When there is really no need to paraphrase what you are hearing them say but they are still clearly needing to be heard then you can practice active listening by reflecting back the feeling you are seeing them trying to communicate. An excellent phrase to start this process with is to simply say 'I see that you are feeling ... and go from there.

What you are doing is simply acknowledging the feeling that is being expressed, without any jugdement, or condemnation, or analysis, or criticism. Leave your opinion out of it for the time being, it is a simple reflection which shows them that you can understand them and that you accept that this truly is how they feel... : 'I can see (or I can hear, or I can feel) how you are feeling very... angry, upset, sad, frustrated, hurt etc...'


You never try to talk someone out of how they feel. The worst thing you can say to someone who is feeling bad is 'you shouldn't be feeling bad, (or mad, or sad, or angry, or depressed or whatever...).

People have feelings for good reasons, and when those feelings are bad ones you can be sure they do not want to hold on to them for one second longer than they have to.

However it can be very hard for us to 'let go' by ourselves -- hence the need to be heard. Once a person feels heard they can almost always start to let the bad feeling go, rather quickly too if you give them half a chance. Just don't attack them for feeling bad, don't make them justify feeling bad, your job is to accept it and show them that you are doing that by practicing active listening.

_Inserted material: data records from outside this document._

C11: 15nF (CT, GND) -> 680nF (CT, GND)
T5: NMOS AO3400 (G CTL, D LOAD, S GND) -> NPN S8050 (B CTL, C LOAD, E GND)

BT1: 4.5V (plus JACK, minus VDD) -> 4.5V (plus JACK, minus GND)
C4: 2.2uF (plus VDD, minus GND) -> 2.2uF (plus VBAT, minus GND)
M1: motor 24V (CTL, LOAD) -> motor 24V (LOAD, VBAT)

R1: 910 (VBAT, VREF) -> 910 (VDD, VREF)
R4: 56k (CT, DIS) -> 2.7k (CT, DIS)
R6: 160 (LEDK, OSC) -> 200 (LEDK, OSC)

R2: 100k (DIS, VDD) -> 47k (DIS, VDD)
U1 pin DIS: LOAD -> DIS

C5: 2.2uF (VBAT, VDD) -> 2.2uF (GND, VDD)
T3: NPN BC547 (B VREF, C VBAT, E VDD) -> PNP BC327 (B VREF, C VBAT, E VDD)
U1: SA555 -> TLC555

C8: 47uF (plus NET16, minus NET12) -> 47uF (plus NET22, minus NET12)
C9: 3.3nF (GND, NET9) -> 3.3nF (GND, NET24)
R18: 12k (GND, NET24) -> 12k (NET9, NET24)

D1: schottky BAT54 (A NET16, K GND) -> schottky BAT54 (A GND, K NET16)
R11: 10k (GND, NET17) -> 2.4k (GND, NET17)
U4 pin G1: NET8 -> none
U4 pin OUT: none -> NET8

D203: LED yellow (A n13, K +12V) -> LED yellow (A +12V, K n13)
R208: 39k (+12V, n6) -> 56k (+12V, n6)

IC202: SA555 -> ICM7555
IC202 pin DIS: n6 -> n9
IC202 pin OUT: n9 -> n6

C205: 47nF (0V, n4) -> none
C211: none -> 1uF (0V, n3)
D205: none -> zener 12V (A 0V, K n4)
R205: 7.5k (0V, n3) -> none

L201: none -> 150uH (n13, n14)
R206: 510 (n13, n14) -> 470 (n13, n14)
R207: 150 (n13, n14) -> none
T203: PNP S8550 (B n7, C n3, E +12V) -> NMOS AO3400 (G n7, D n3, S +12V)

Even if they are attacking you and saying that you are the reason they are feeling bad. Wait, hold your fire. Let them express themselves and show them that you accept how they feel. Your time to tallk will come soon enough and, if you have treated them as you would like to be treated (with respect, understanding and acknowledgement), then you may well find that it is now your turn to be getting exactly what you need.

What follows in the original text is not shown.